Ryan Furlough, on trial for murder in Howard County, told police in a videotaped statement that he felt out of control as he plotted to poison Benjamin Vassiliev, his close friend and high school classmate. He said "things just seemed to flow by themselves."
"Every second I was doing it, I just felt that I couldn't control myself anymore," Furlough, now 19, told detectives the day after he slipped cyanide into Vassiliev's Vanilla Coke. "I wanted my pain to stop."
Jurors scribbled notes as they watched the videotape yesterday on the third day of testimony in Furlough's trial in Circuit Court. The former Centennial High School student is charged with first-degree murder in the death of the 17-year-old Vassiliev.
In the five-hour videotaped interrogation -- part of which lacks audio because of an equipment malfunction, police said -- Furlough told detectives that he and Vassiliev agreed to play videogames and watch the Vin Diesel action movie "XXX" in the basement of Furlough's home Jan. 3, 2003.
Speaking softly and by turns languid and tearful, Furlough admitted the poisoning and said he also had planned to take his own life. He said he was driven in part by Vassiliev's repeated failure to give him gifts on holidays and birthdays.
"I was getting so angry," he said, recalling the fatal evening. "And then I remembered the reason I invited him over." He described reaching under a couch, feeling for a vial of cyanide he had put there earlier, as Vassiliev worked on a nearby computer. He admitted spiking the soda, saying he then watched as a seizure racked Vassiliev.
As he spoke, seated at a table in a small police interview room, a camera in the ceiling captured his body language but not his facial expressions. He talked quietly, sniffling frequently and sometimes sobbing.
Defense attorneys have said Furlough was emotionally distraught and close to suicide at the time of the crime. For that reason, they said, they hope jurors convict him of a lesser offense -- perhaps second-degree murder or manslaughter.
Rarely during the interrogation did Furlough mention Caroline Smith, Vassiliev's girlfriend. Furlough declared his love for her in the year before the poisoning, and prosecutors have offered that as a motive for the slaying. Furlough instead focused on Vassiliev's failure to give him gifts. Furlough said he took his friends' birthdays seriously, spending never less than $15 and usually about $20 for their gifts. But Vassiliev did not reciprocate.
"When there was nothing again and again, I started to think for some reason or other he just doesn't care about me anymore," Furlough said. On one occasion, Vassiliev gave him a Japanese cookbook. Furlough, however, recognized it as having come from a bookshelf in Vassiliev's home. "It wasn't even wrapped," he said. "He just didn't care."
"I was trying to forgive him because I didn't have many friends and he was one of the best that I had," Furlough said. But "I wanted to do harm to him.
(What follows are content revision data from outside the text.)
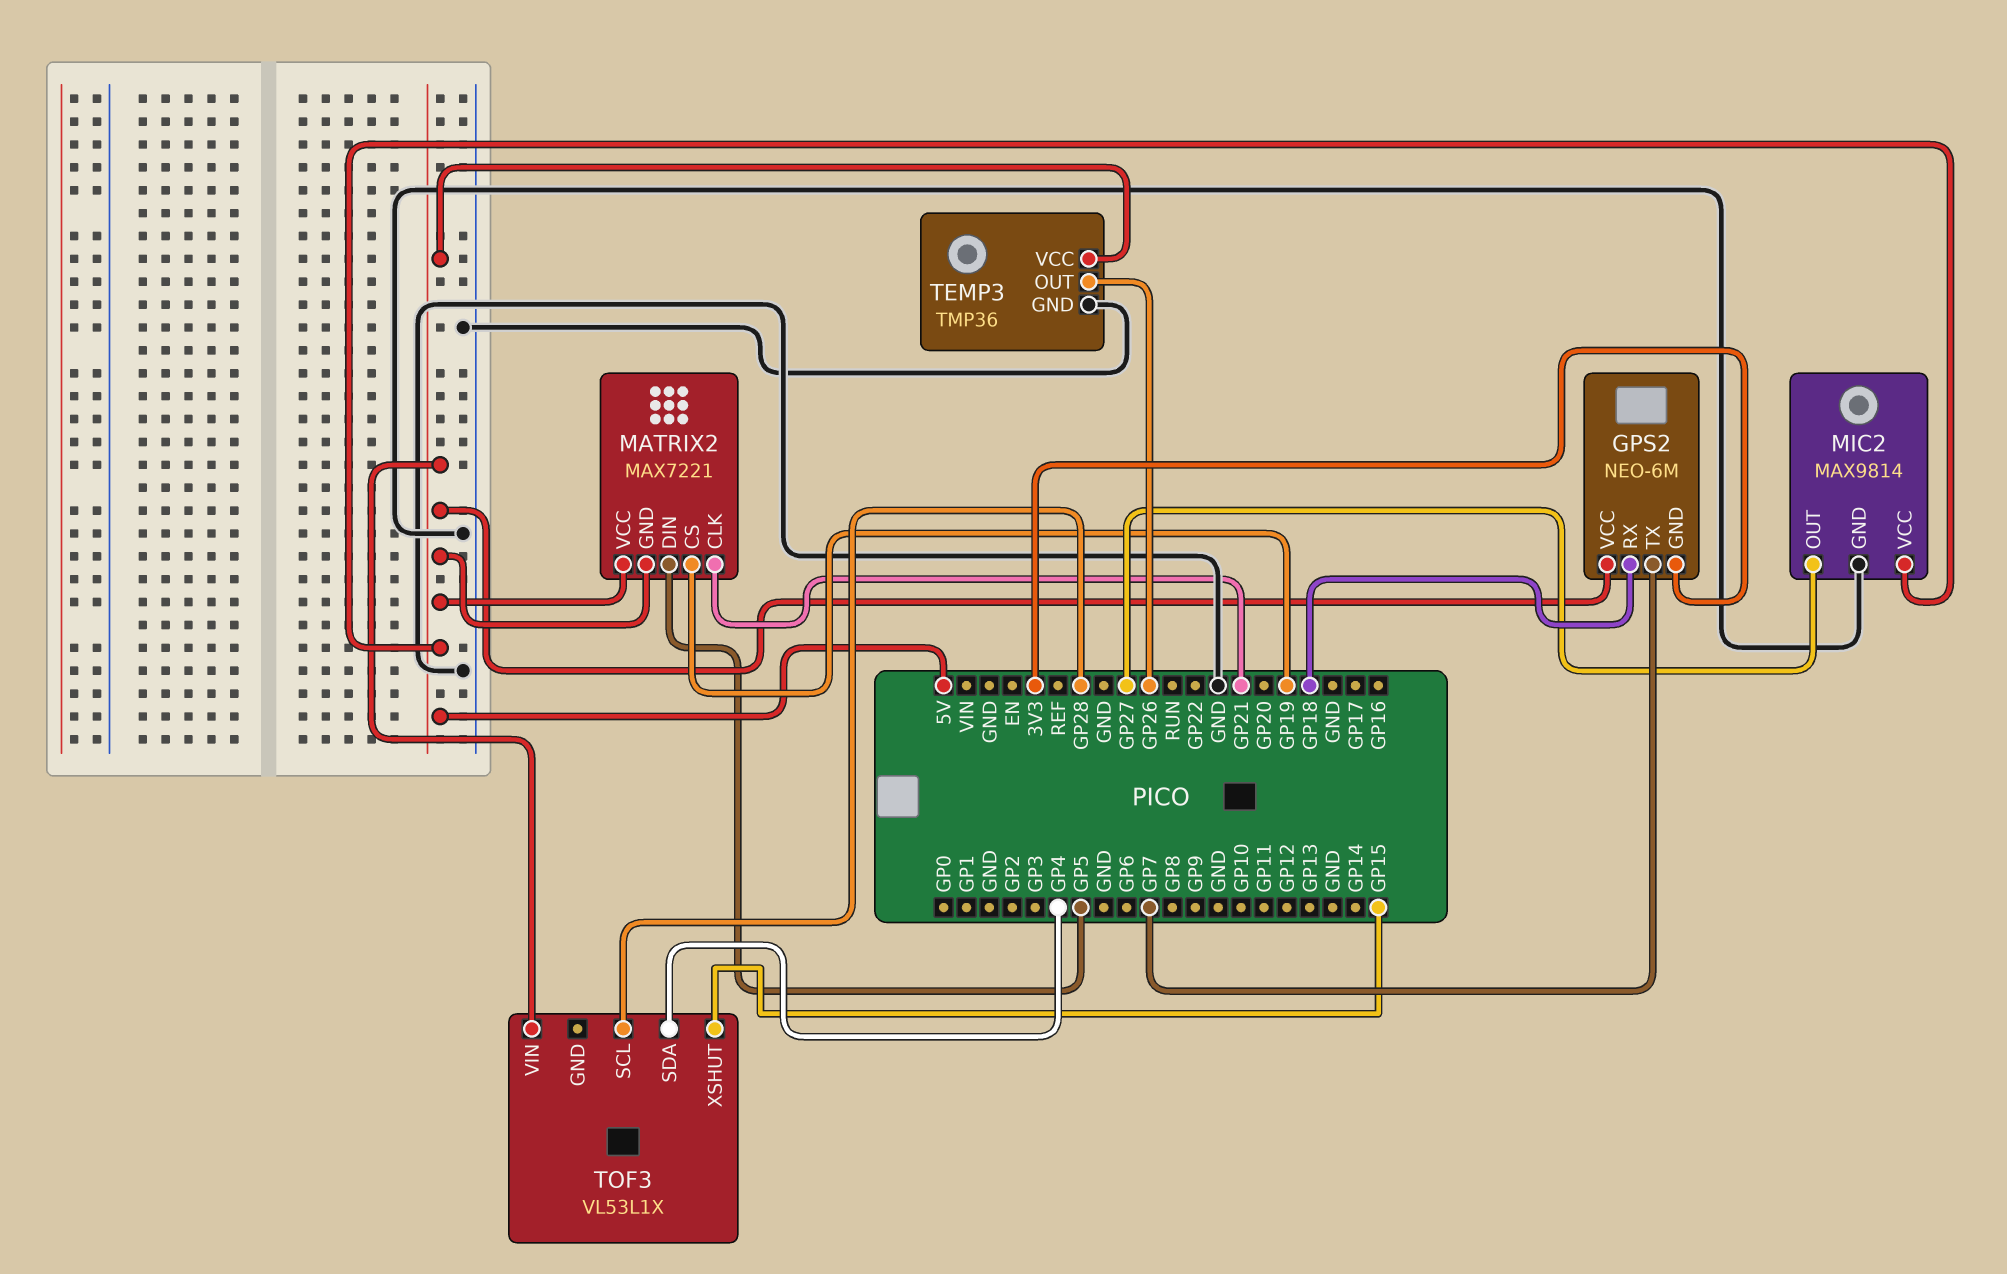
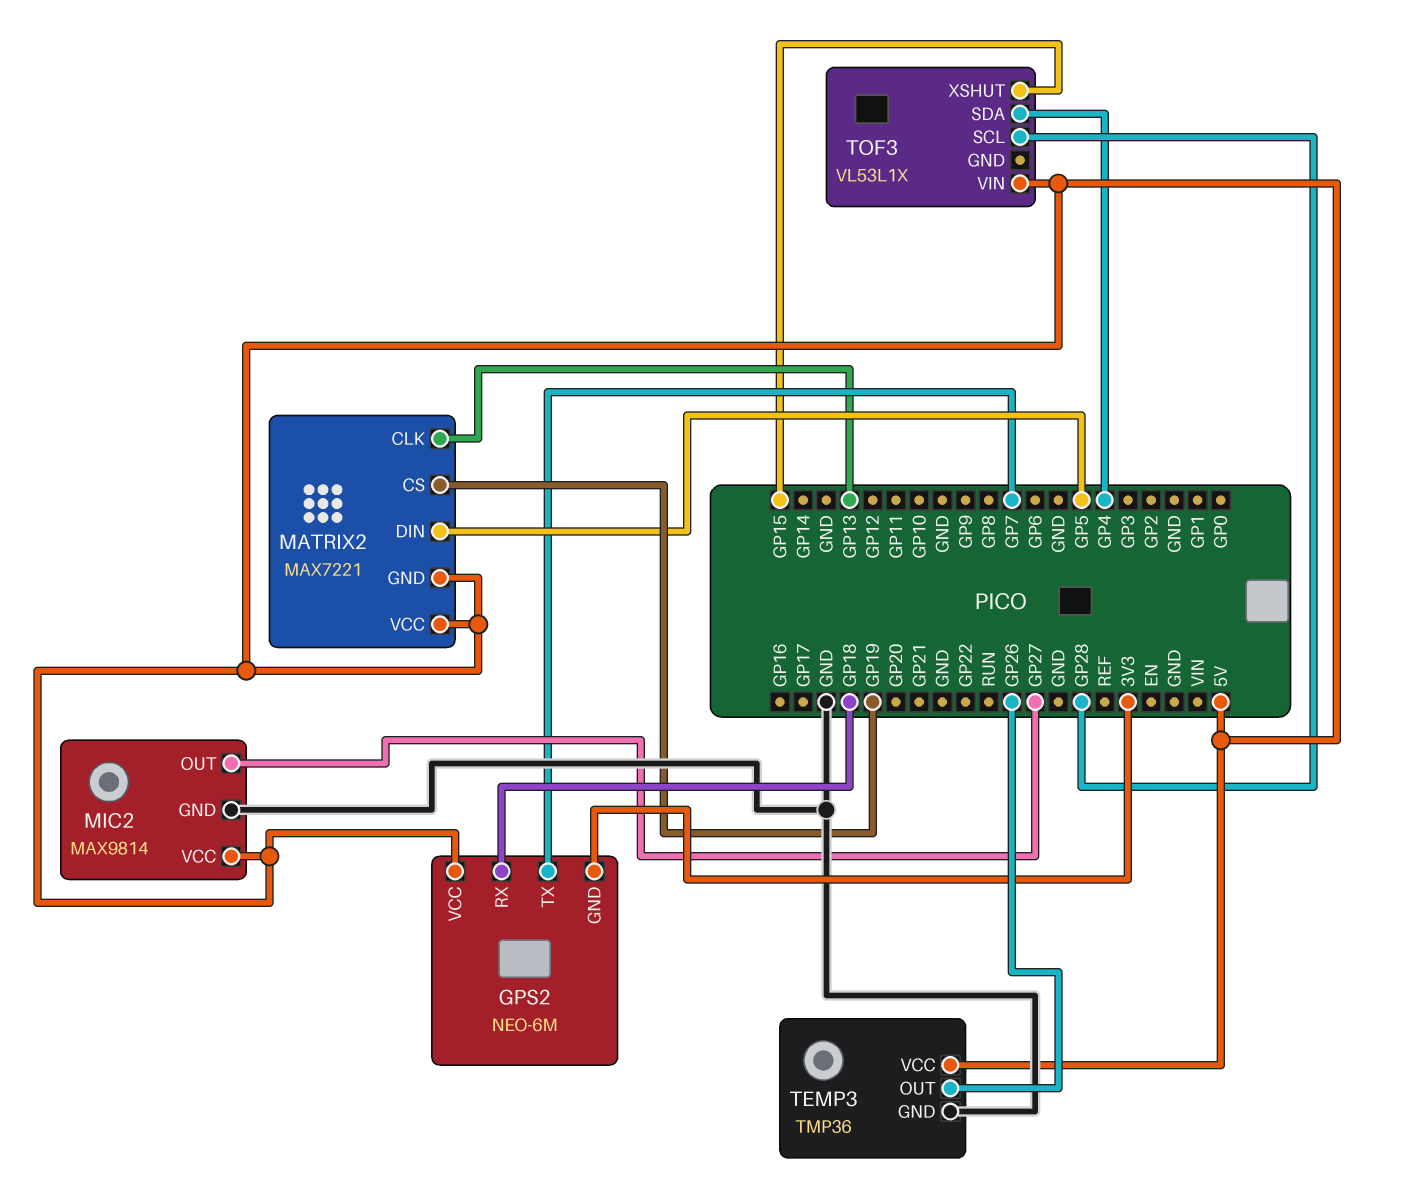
MATRIX2 pin CLK: GP21 -> GP13

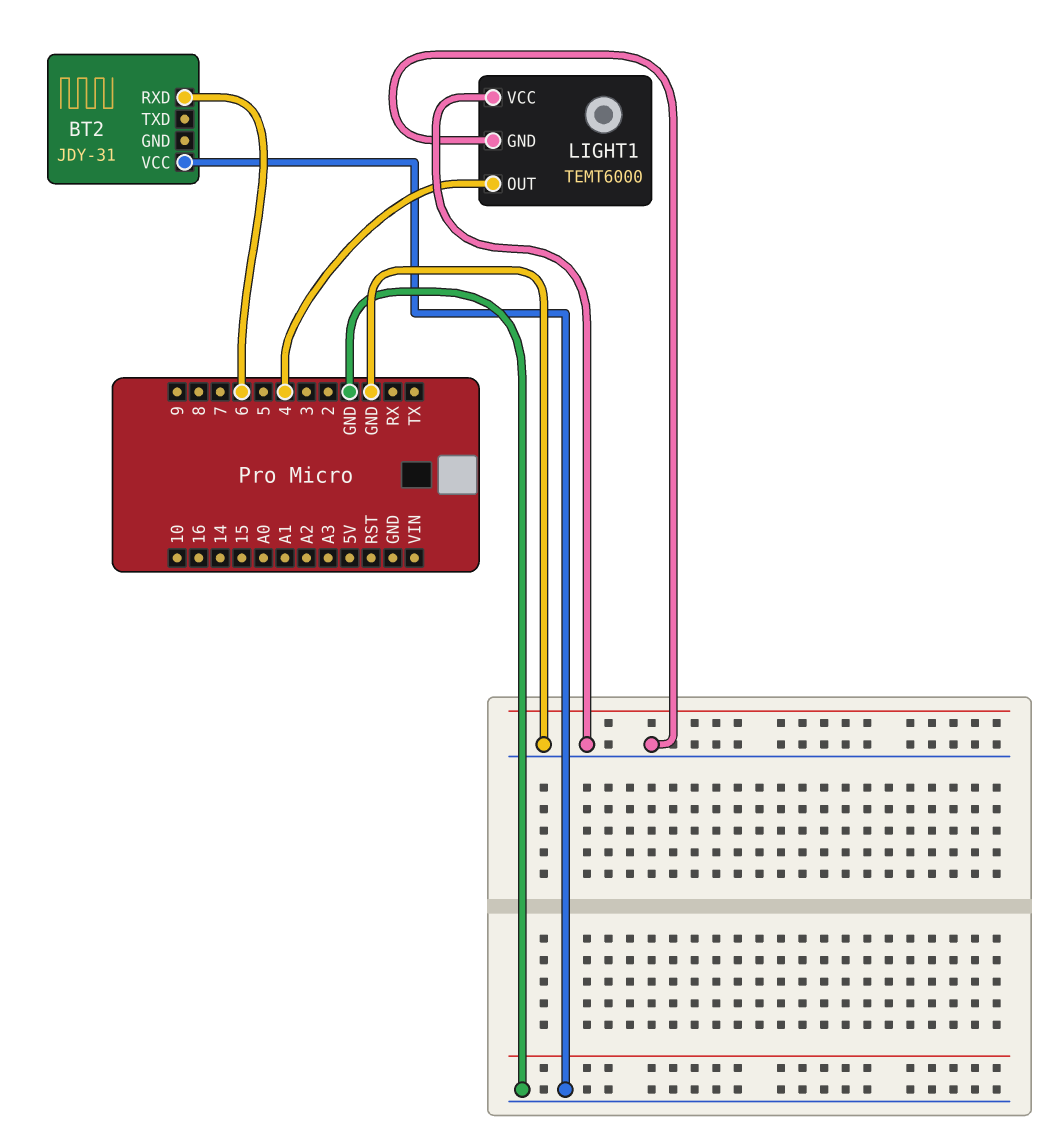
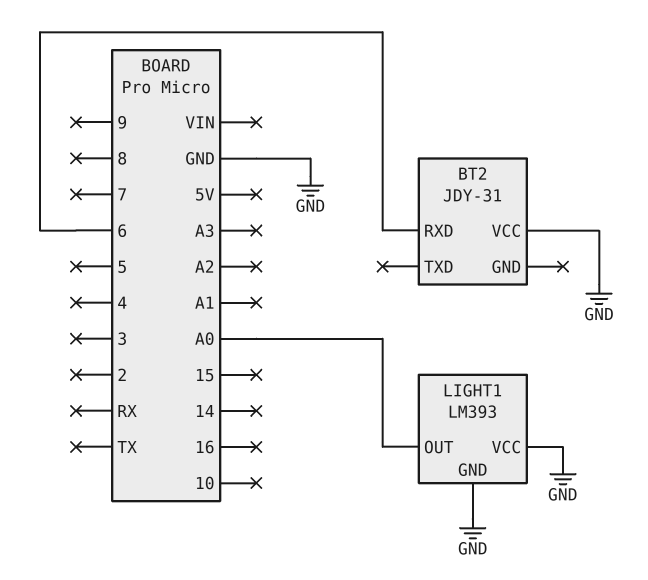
LIGHT1: TEMT6000 -> LM393
LIGHT1 pin OUT: 4 -> A0

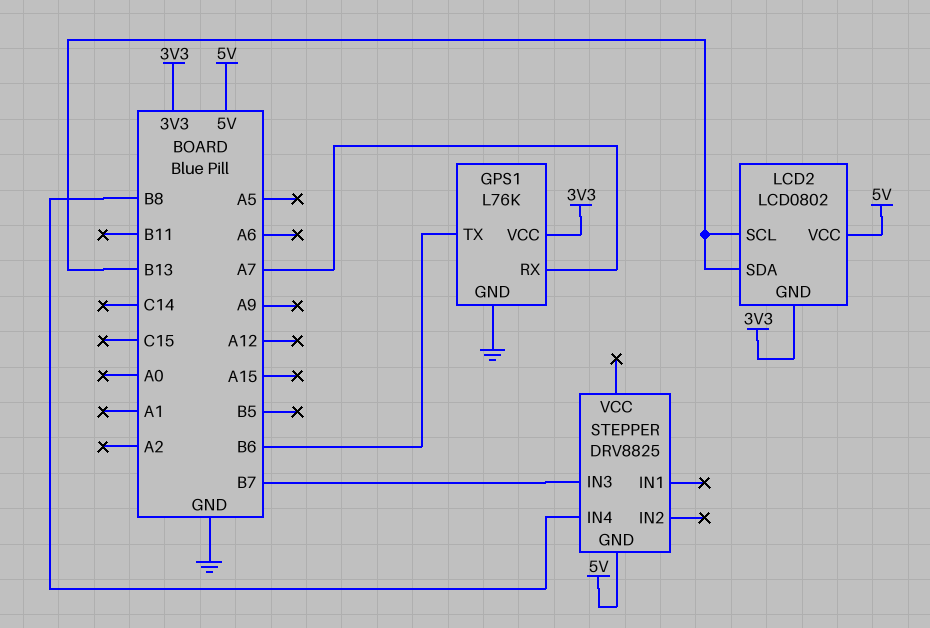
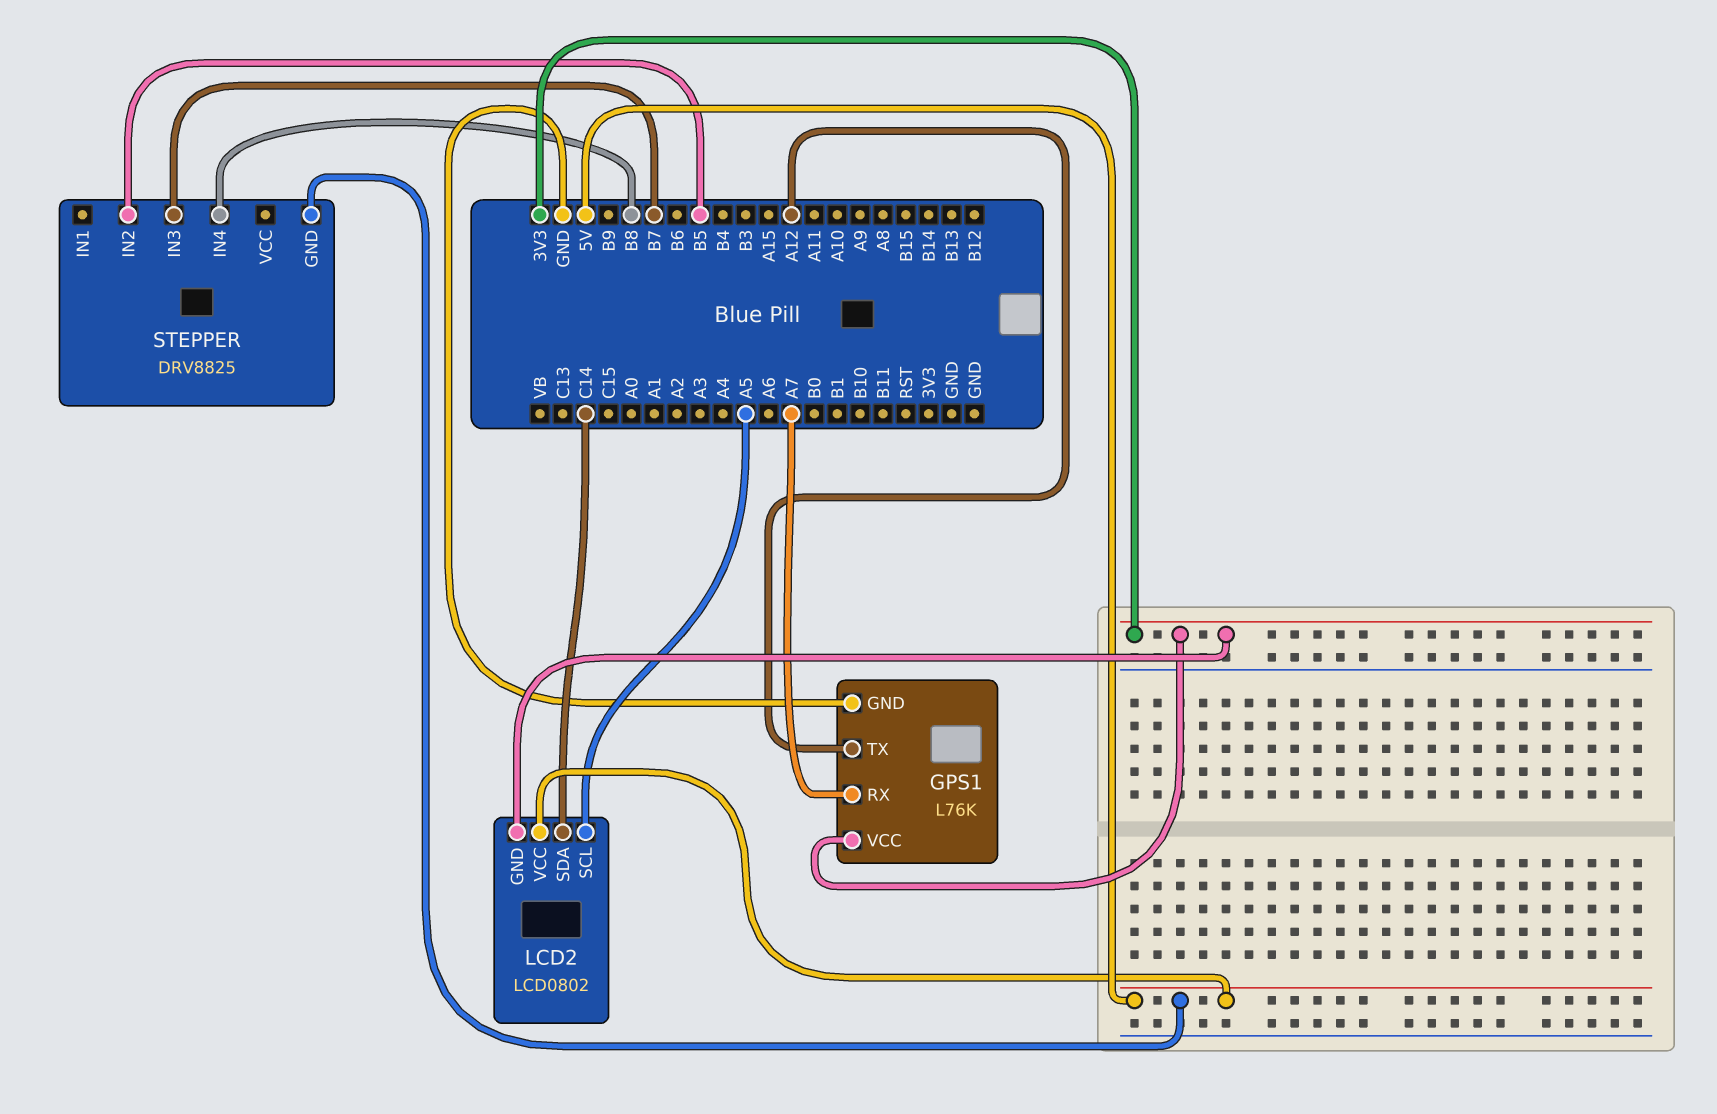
GPS1 pin TX: B6 -> A12
LCD2 pin SCL: B13 -> A5
LCD2 pin SDA: B13 -> C14
STEPPER pin IN2: none -> B5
I wanted to kill him."
He chose poison, he said, because it seemed simple, sure-fire, and he did not consider himself "stable" enough to confront Vassiliev directly. But when the poison took hold, he said, he was left cursing himself.
"What have I done?" Furlough recalled saying. "If anyone deserved to die, it was me."
Furlough was composed at the outset of the interview that began with seemingly routine questions. Detectives informed him of his right to remain silent, but he was not under arrest and investigators initially were not hostile.
About two hours later, detectives learned that a search of Furlough's home had turned up packaging material for cyanide. So they decided to directly accuse Furlough of the poisoning, Detective Daniel Lenick testified yesterday.
How they did that and what happened next is not entirely clear. Lenick testified that the audio recording component malfunctioned for a period that covered the accusation and the moment Furlough cracked -- an irregularity defense attorneys seized on yesterday.
The interview, which started late in the evening of Jan. 4, 2003, and lasted past midnight, began with a mix of flattery and small talk. The detectives, noting the date, remarked that "time flies" and chatted about when their Christmas trees would come down. Lenick told Furlough, "You seem like a pretty intelligent guy," and added, "You seem to have a little culture in you."
For an hour, Furlough gave what was then his version of events. He told detectives that Vassiliev, sitting on a couch, said he felt sick and then, almost instantly, dropped the videogame control. Furlough said he did not know why his friend was ill.
"I turned around to look at him, and it looked like he was struggling to breathe," Furlough said. It looked like Vassiliev "was trying to break free from something."
That was the account Furlough gave in the first hour, before the search at his house turned up packaging material for cyanide.
"It's not going to be all night, is it?" Furlough had asked when the interview began.
"I hope not," Lenick replied.
But before it was over, he was arrested. He has been jailed since.